ДВАЖДЫ ДВА — ЧЕТЫРЕ[6]
ДВАЖДЫ ДВА — ЧЕТЫРЕ[6]
Вдохновенно твердить: дважды два четыре — какой изнурительный труд!
Что большевизм — гибель не только России, но и всего культурного человечества, для нас, русских, — дважды два четыре. Но в Европе этого никто не видит, не слышит, не знает, не хочет знать. Может быть, поляки знают лучше других, но все же не так, как мы. Знать, что чужая спина не может вынести десятипудовой тяжести — одно, а чувствовать, как собственная спина под тяжестью ломится — совсем другое.
Если большевизм — болезнь только русская, а не всемирная, то, отразив нападение советских полчищ и заключив почетный мир, Польша может спасти себя и Европу, сделаться оплотом от нового нашествия варваров. Но если дважды два не пять, а четыре, то ни для Польши, ни для Европы нет мира, пока есть большевизм. Быть ему — им не быть, и наоборот.
Волей-неволей Польша с Россией связаны, как близнецы — друзья или враги неразлучные. Если Россия — труп, то как жить Польше рядом с тлеющим трупом?
Вырыть могилу, похоронить труп? Нет, слишком велик: как бы и себя не похоронить вместе с Россией?
Да, быть большевизму — Польше не быть: для нас это «ясно, как простая гамма». Для нас, русских, но не для Польши, не для Европы. Пока собственные кости не затрещат, хруст чужих костей неубедителен.
— Так что же нам, полякам, делать?
— Свергнуть большевиков.
— Легко сказать! Ведь это значит — поход на Москву?
— Не бойтесь, до Москвы не дойдете. Только поймите, что большевизм — не тело России, а нарыв на теле: один укол иглы — и лопнет нарыв; поймите, что большевизм — наш с вами общий враг. Только подымите знамя: за вольность нашу и вашу — но подымите так, чтобы вся Россия видела, — и красная армия растает, как лед под солнцем, огромные глыбы, обвалы начнут от нее отпадать, переходя на вашу — нашу сторону, так что скоро вы не различите, где вы, где мы, вся Россия встанет и пойдет на Москву. Не верите?
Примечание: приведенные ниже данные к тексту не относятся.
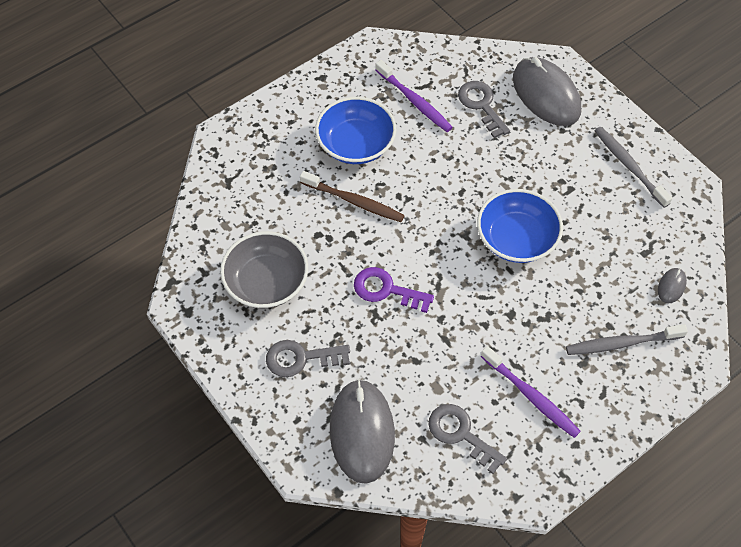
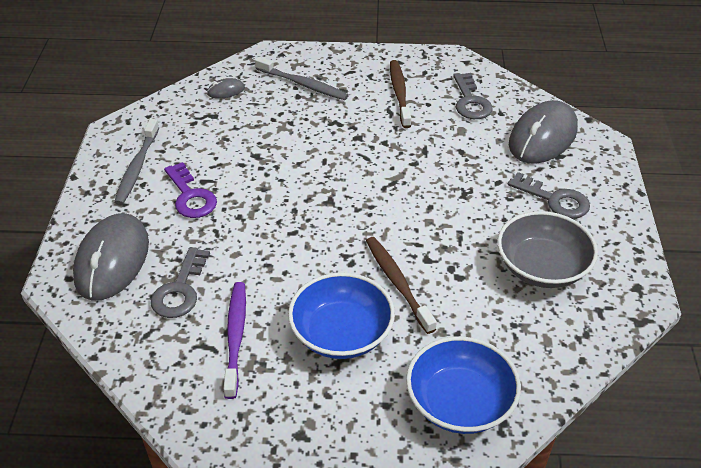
camera: 140 degrees left, 15 degrees down
(386, 290) = (438, 203): purple key -> purple key (190, 196)
(516, 239) = (293, 175): blue bowl -> blue bowl (460, 402)
(531, 396) = (399, 94): purple toothbrush -> brown toothbrush

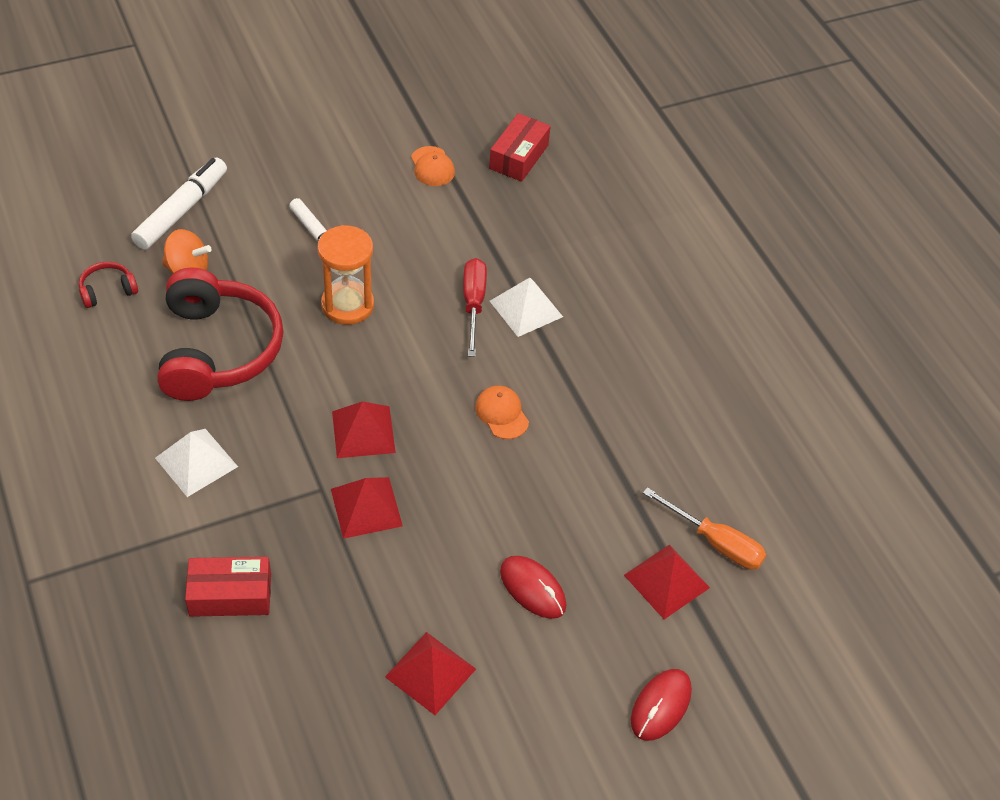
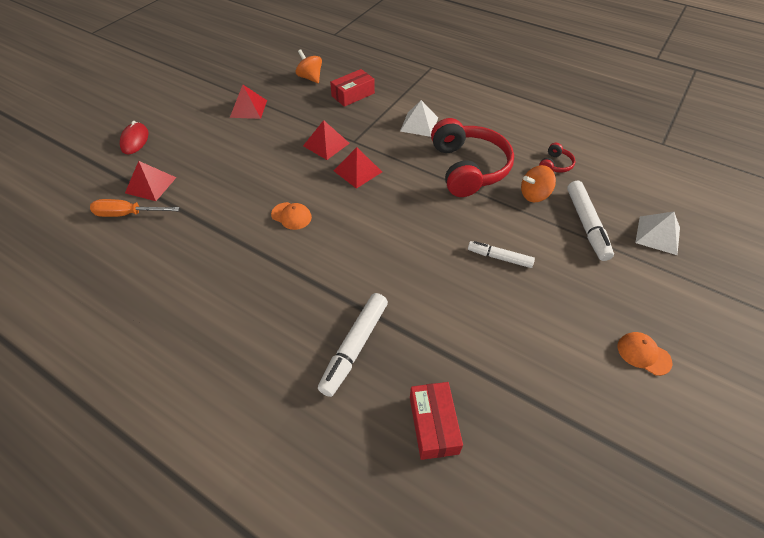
camera: 150 degrees right, 0 degrees up
(218, 350) = (468, 168): red headphones -> red headphones turned 150 degrees counterclockwise
(263, 694) = (310, 78): none -> orange spinning top
(347, 305) = (432, 226): orange hourglass -> none
(432, 166) = (487, 363): orange cap -> orange cap (643, 354)
(473, 304) = (360, 269): red screwdriver -> none
(526, 308) = (323, 286): white pyramid -> white pyramid (657, 235)
(532, 589) = (221, 152): red mouse -> none
(538, 240) = (354, 347): none -> white marker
— Этому в Польше никто не поверит.
— Не спасетесь, пока не поверите.
Разговор шел полгода назад, — и вот сейчас после страшного опыта летней кампании, после чуда над Вислой, я могу только повторить то, что тогда говорил. Ужели и теперь, как тогда, никто не поверит?
Военная газета «Фронт» сообщает из Седлеца:
«Недавно 114 поляков, взятые большевиками в плен, привели 800 большевистских солдат, которые, с оружием в руках, добровольно сдались. Одних от других трудно было различить, так как одежду с польских солдат собрали большевики, а поляки, отплачивая тем же, отобрали шинели у большевиков. Весь транспорт пешком ушел в направлении к Седлецу».
Удивительно. И всего удивительнее, что этого никто не видит, не слышит, не знает, не хочет знать. А ведь это то самое, о чем мы и говорим вот уже полгода, — то самое, но слепое, глухое, немое, темное, — без знания, без знака, без знамени. Поляки и русские вместе, так что «одних от других различить трудно». Хаос, в котором может погибнуть или из которого может возникнуть мир. Десятки, сотни тысяч русских, не красных, а просто русских людей, как овцы без пастыря, мечутся, между двумя огнями, пулеметами в спину и пулеметами в грудь, не зная, куда бежать. Ищут знания, знака, знамени — и не находят.
Но ведь эти десятки, сотни тысяч русских людей — сама Россия, не первая, царская, рабская и не вторая, большевистская, хамская, а третья, свободная, та, что должна идти на Москву, чтобы спасти себя, и Польшу, и Европу.
Горе Польше, горе Европе, если подымет русское знамя не Европа, не Польша, а Германия; если соберется под знаменем не третья Россия свободная, а первая, рабская, и вторая, хамская, — вместе, потому что они давно уже вместе, именно здесь, под русско-германским знаменем.
Неужели и сейчас этому в Польше никто не поверит?
Не спасетесь, пока не поверите.
Одно из двух: или поход Третьего Интернационала на Варшаву, на Париж, на Лондон, на всю Европу; или поход Третьей России на Москву.